McDonald’s Canada’s McHappy Day Cheers Local Children And Families
3 May 2017 marks a key milestone for McDonald’s Canada as the company celebrates fourty years since the launch of the Canadian born McHappy Day, a one day event in support of Ronald McDonald House Charities Canada and other local children charities which is now celebrated in eighteen countries throughout the world including the United States, Australia, England and Sweden.
CAD$1/£0.57 from every Big Mac sandwich, Happy Meal and hot McCafe beverage sold will go towards supporting families of sick children when they need it most. Every McDonald’s restaurants will celebrate in its own unique way, including hosting local celebrities, athletes, media personalities, dignitaries and VIPs to raise donations.
“McHappy Day is a long standing tradition that was born right here in Canada and it really is at the heart of who we are and what we do,” said John Betts, President and Chief Executive Officer of McDonald’s Canada. “We strongly believe in community and giving back to the neighbourhoods where we live and work in. Every year, Canadians across the country come together around the important work of the Ronald McDonald Houses and Family Rooms, and celebrate McHappy Day in all of our restaurants.”

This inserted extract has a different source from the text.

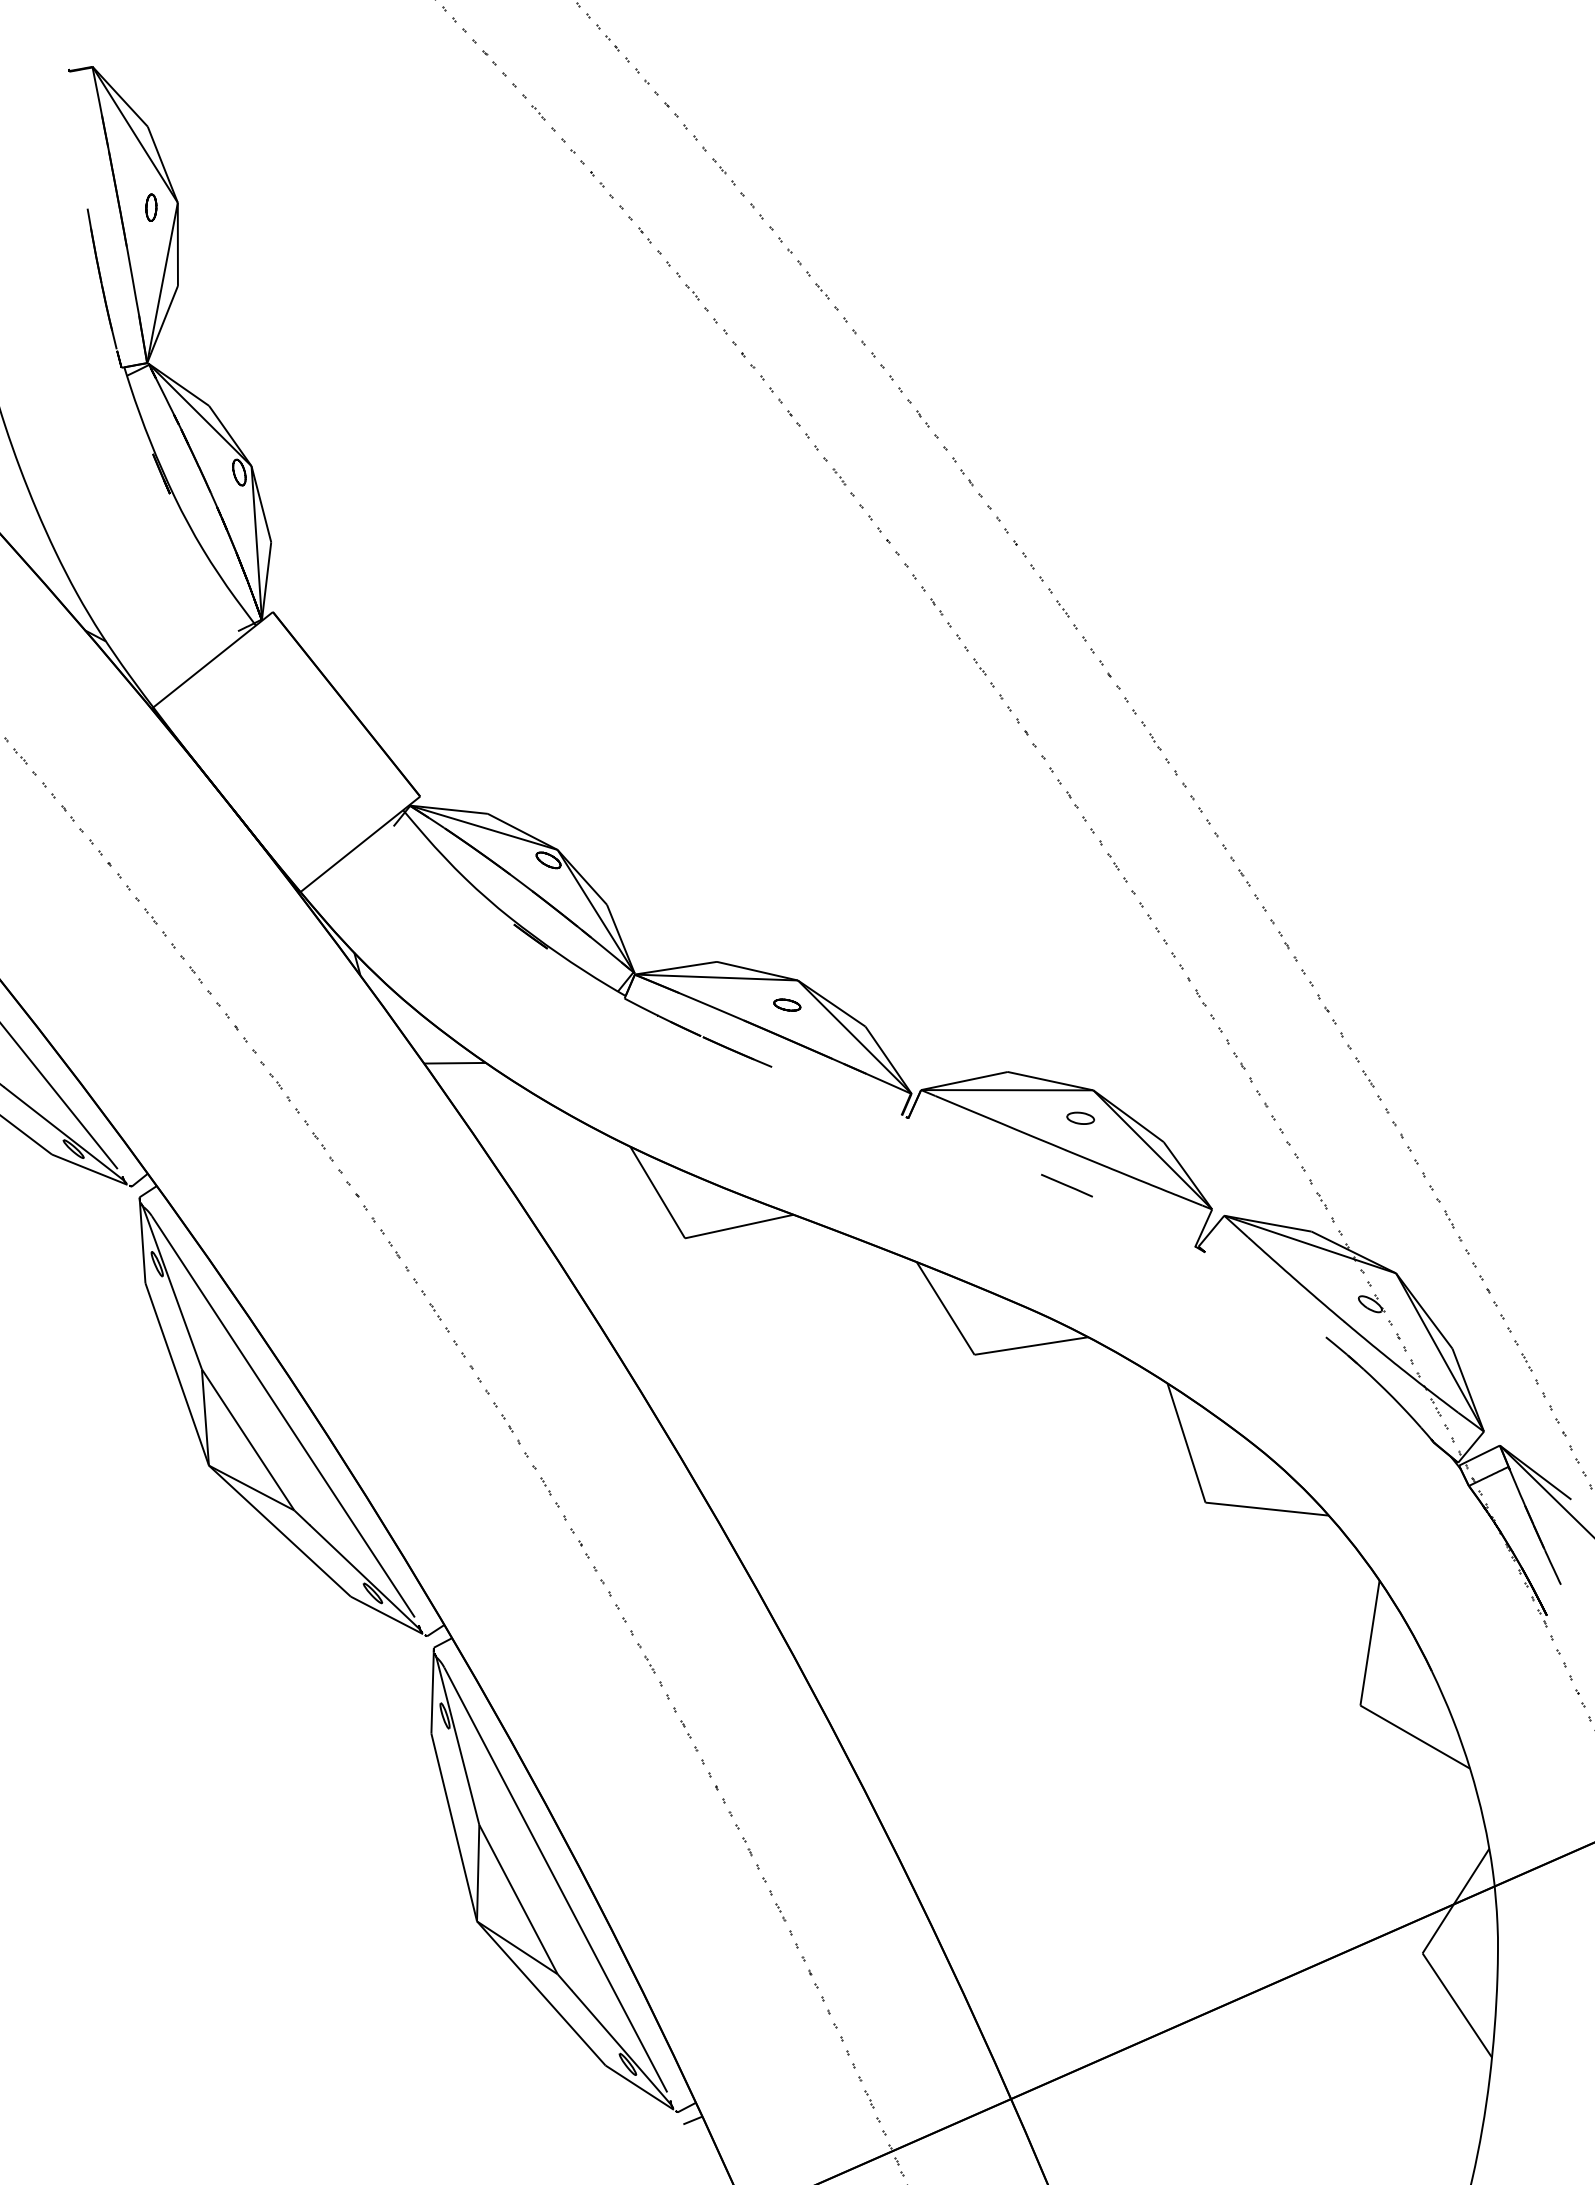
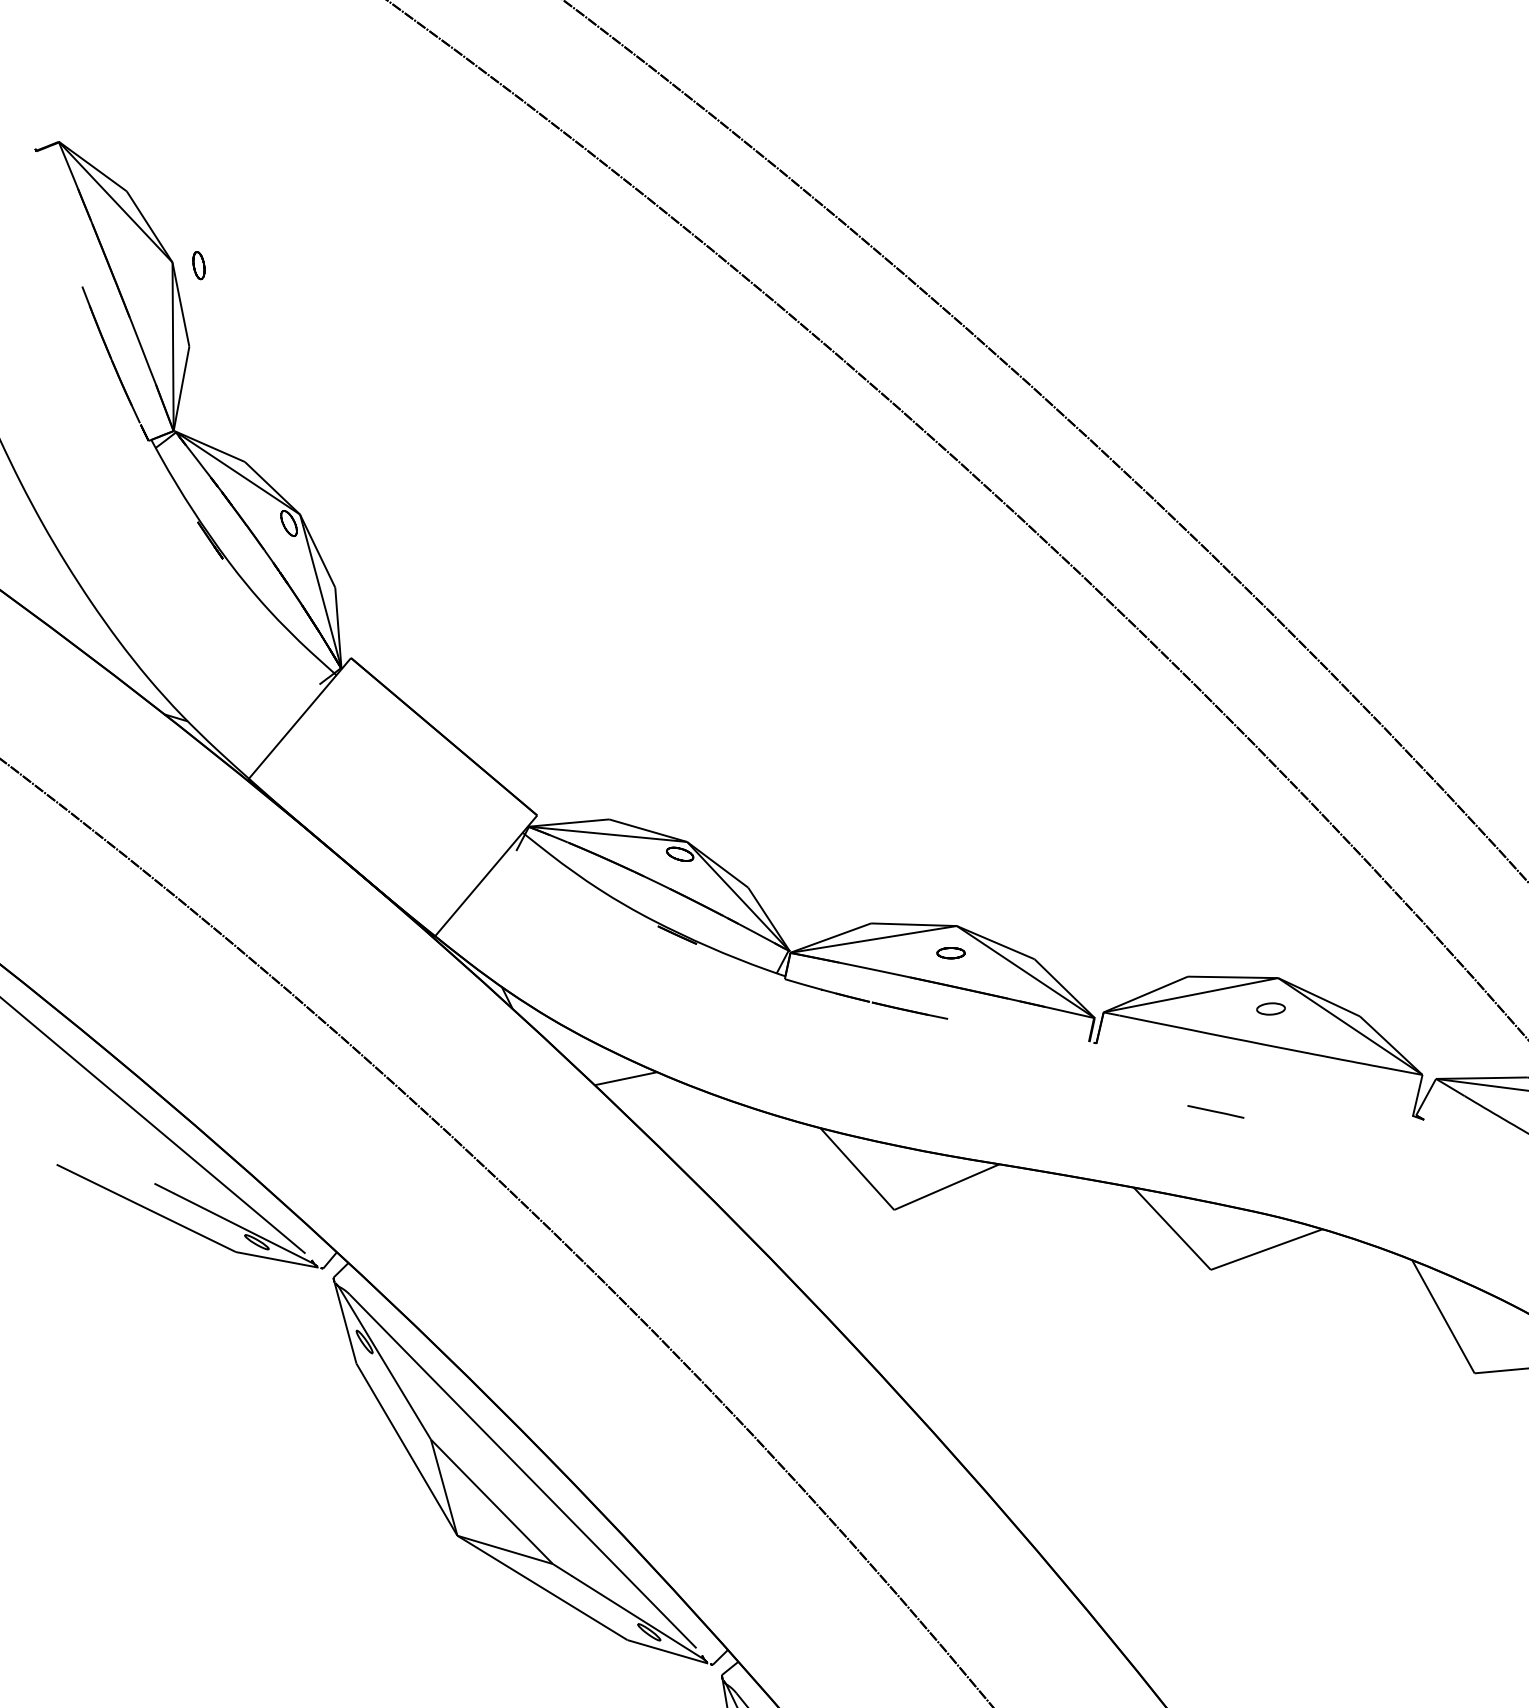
part: (151, 207) -> (199, 265), moved
line: (1066, 1185) -> (1215, 1111), moved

In addition to McHappy Days milestone year, George Cohon, founder of McDonald’s Canada, Ronald McDonald House Charities Canada and McHappy Day, is celebrating a special milestone as well, which is his 80th birthday.
“McHappy Day is an event that is near and dear to my heart because it raises awareness and funds to help over thirty thousand families of sick children stay together during difficult and often unexpected times each year,” says Cohon. “When I helped found Ronald McDonald House Charities Canada, I would never have imagined the Ronald McDonald House Charities network of programs, the fifteen Ronald McDonald Houses, sixteen Family Rooms and two Care Mobiles would grow to this size, one family at a time. I am so thankful and inspired by the kindness and generosity of Canadians from coast to coast.”